In the procedure for admission to UN membership, the Republic of Macedonia was conditioned by two additional conditions beyond those prescribed by Article 4 of the UN Charter. With the Advisory Opinion of the International Court of Justice in The Hague from 1948, the procedure for admission to UN membership with additional conditions beyond the general ones prescribed in Article 4 of the UN Charter is considered inadmissible: the state must be peaceful and accept the UN Charter! This Advisory Opinion of the International Court of Justice in The Hague from 1948 was also accepted by the UN General Assembly in the same year as an interpretation of Article 4 of the UN Charter!
Namely, the additional conditions for the admission of the State of Macedonia to the UN -denomination and name negotiations, are in contradiction with Article 4 of the UN Charter and the Advisory Opinion of the International Court of Justice in The Hague from 1948. These two additional requirements exceed the time frame for admission to UNO! Namely, there is no conditional admission to the UN!
Hence, the state of Macedonia is not equal to other member states of the UN and the General Assembly of the UN is obliged to review the Resolution for the continuation of the membership of the state of Macedonia in the UN under its name!

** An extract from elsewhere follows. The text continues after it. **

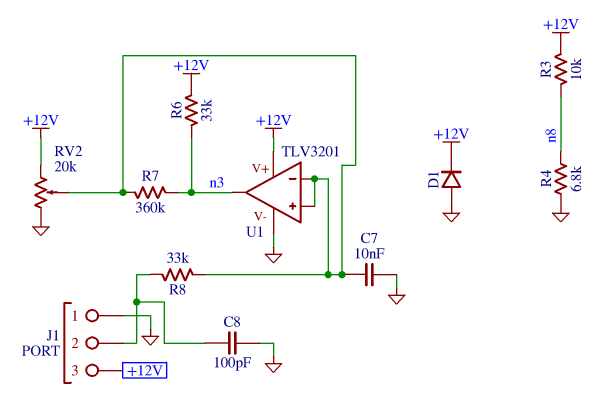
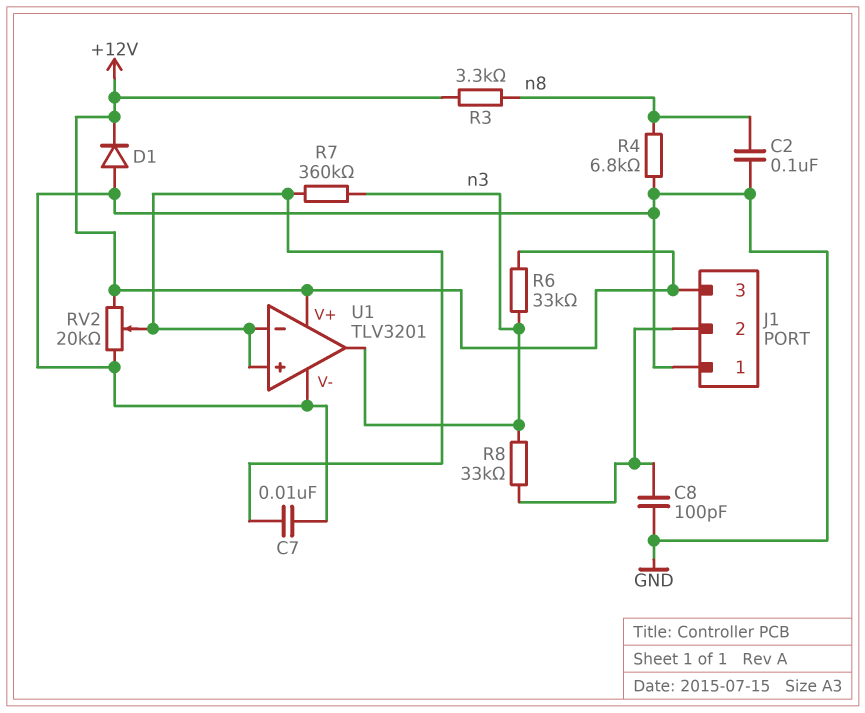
C2: none -> 100nF (GND, n8)
R3: 10k (+12V, n8) -> 3.3k (+12V, n8)
R8: 33k (J1/2, U1/in+) -> 33k (J1/2, n3)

Choosing your own state name does not create rights for that state, nor does it impose obligations on other states! Therefore, the name of a country, by itself, has no meaning in the qualifications that can be taken into account in the admission of that country to the membership of the UN!
With the first model, the state name Macedonia in the UN is established by a Resolution of the UN General Assembly, based on the Advisory Opinion of the International Court of Justice in The Hague from 1948 and the fact that the Republic of Macedonia completed the procedure for admission to the UN Security Council with the attitude: The general conditions for admission are met! Macedonia just needs to request the extension of the membership in the UN under the state name of Macedonia! With a simple majority of those present at the UN General Assembly, Macedonia can continue its membership status in the UN under the state name of Macedonia!
The second model implies another intermediate step: the UN General Assembly, as in 1947, with a resolution to ask the International Court of Justice in The Hague whether the conditions for Macedonia’s admission to the UN are additional to those prescribed in Article 4 of the UN Charter. The International Court of Justice in The Hague should declare itself competent and establish an advisory opinion that additional illegal conditions have been set during the admission of Macedonia to the UN:
The “denomination” former Yugoslav Republic of Macedonia and the obligation to negotiate for its own name, that is, for its own legal identity! After receiving the Advisory Opinion from the International Court of Justice in The Hague that the conditions for Macedonia’s admission to the UN are additional and illegal, the UN General Assembly should accept and eliminate the temporary address, i.e. the denomination “The former Yugoslav Republic of Macedonia”, along with the illegal request for name negotiations. With this same resolution, in fact, the right to the state name in the UN should be enabled – the Republic of Macedonia. With the resolution of the UN General Assembly, the membership would be continued with the state name Macedonia!
Finally, the state name is not created by bilateral agreement, it implies that there was a dispute, and name disputes do not exist, which is why such agreements are invalid! History is irrelevant to the name of the states! Everyone has the right to interpret history as they wish, no one has an exclusive right to it, nor does anyone have a monopoly on limiting it to another according to their own reading.